Io non so se le anime esistano, e se anche esistessero non saprei dire a cosa appartengano o cosa le leghi.
So che si perdono, si mischiano.
Ci si dimentica da dove si è partiti e non si trova più il filo conduttore.
Chi siamo diviene ciò che facciamo, che pensiamo, chi frequentiamo.
Dove sono io? Dove è il noi?
Così perso guardo verso il mare, e comincio a sentire la brezza marina sul mio viso. Quell’odore di salsedine e quella sensazione di umido che ci rammenta di una vita passata.

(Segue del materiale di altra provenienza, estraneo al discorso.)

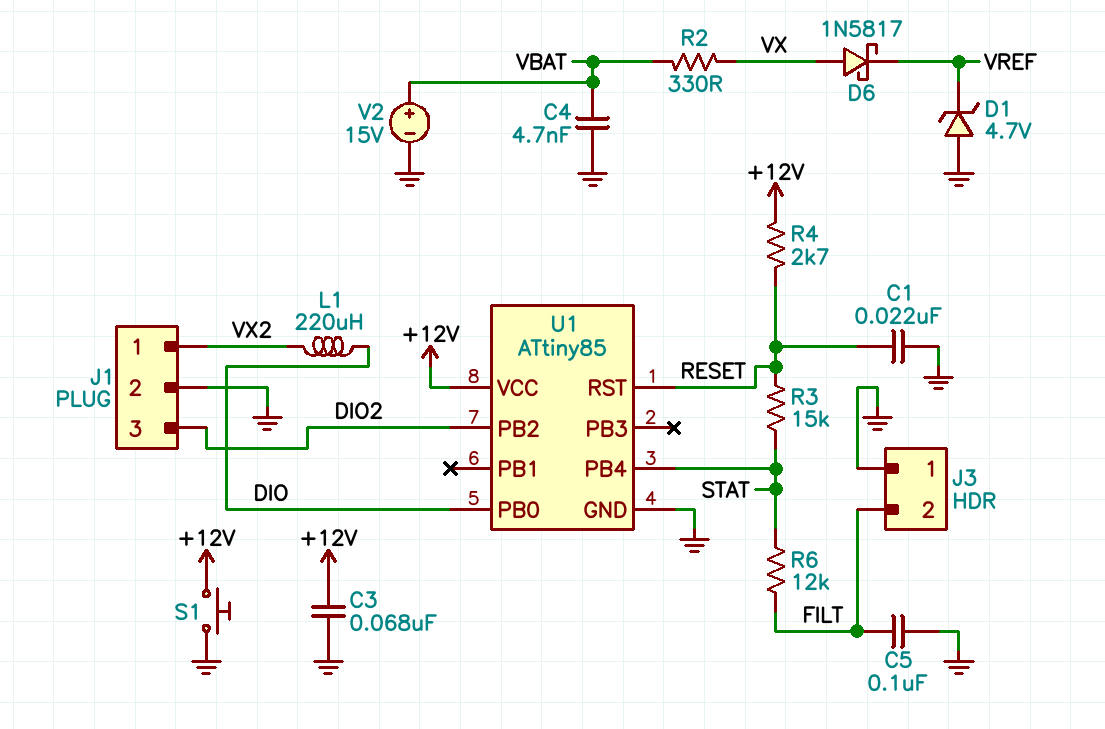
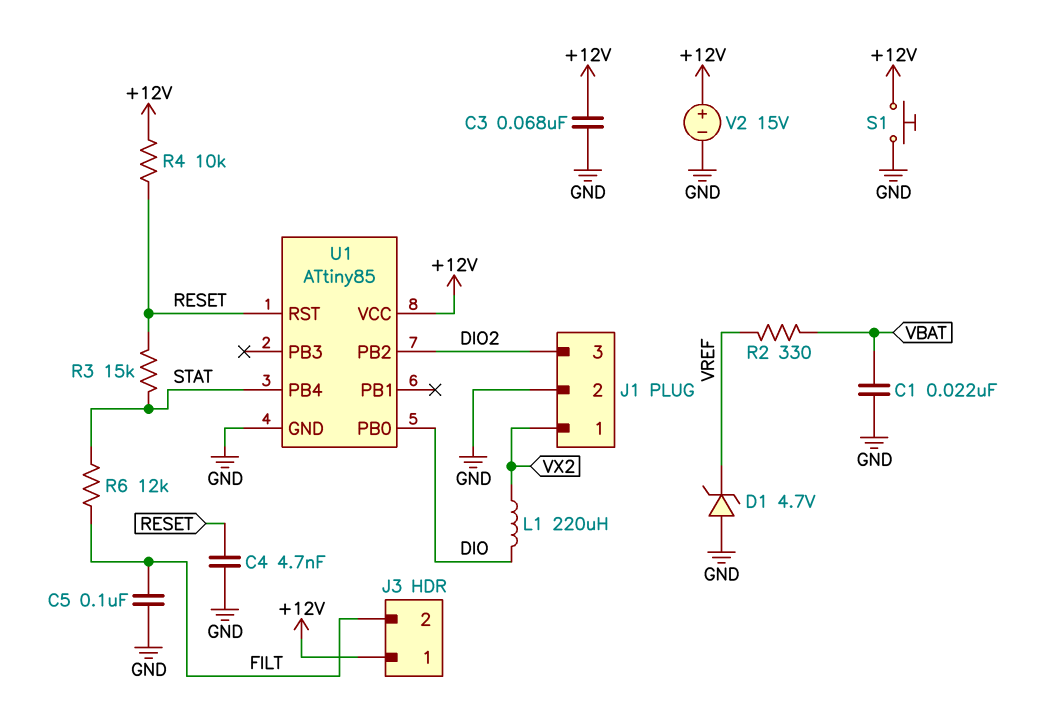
C1: 22nF (GND, RESET) -> 22nF (GND, VBAT)
C4: 4.7nF (GND, VBAT) -> 4.7nF (GND, RESET)
D6: schottky 1N5817 (A VX, K VREF) -> none
J3 pin 1: GND -> +12V
R2: 330 (VBAT, VX) -> 330 (VBAT, VREF)
R4: 2.7k (+12V, RESET) -> 10k (+12V, RESET)
V2: 15V (plus VBAT, minus GND) -> 15V (plus +12V, minus GND)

All’inizio è poco più di una sensazione, un percepire. Poco a poco riesco a mettere a fuoco, e tra i monotoni rintocchi delle onde comincio a distinguere una lingua a me nota:
“Ricorda che al tempo la virtù non s’insegna,
poiché è il tempo a comandarci le membra.
Ricorda che spesso si finisce per dare
gli istanti di ciò che temiamo di avere.
Ricorda che il mondo spesso non cura
i figli dell’anima con dovuta premura.
Ricorda che spesso più dell’astro mentale
è il caldo tuo cuore il tuo lume natale.
Ricorda che il ricordo non serba rancore
ma che il viver, oggi, con forza maggiore
racconta ai tuoi figli il dolore che è stato
e dei tempi del tempo che il destino ha creato.”
Così ricordo, e capisco, mentre silenzioso cammino via.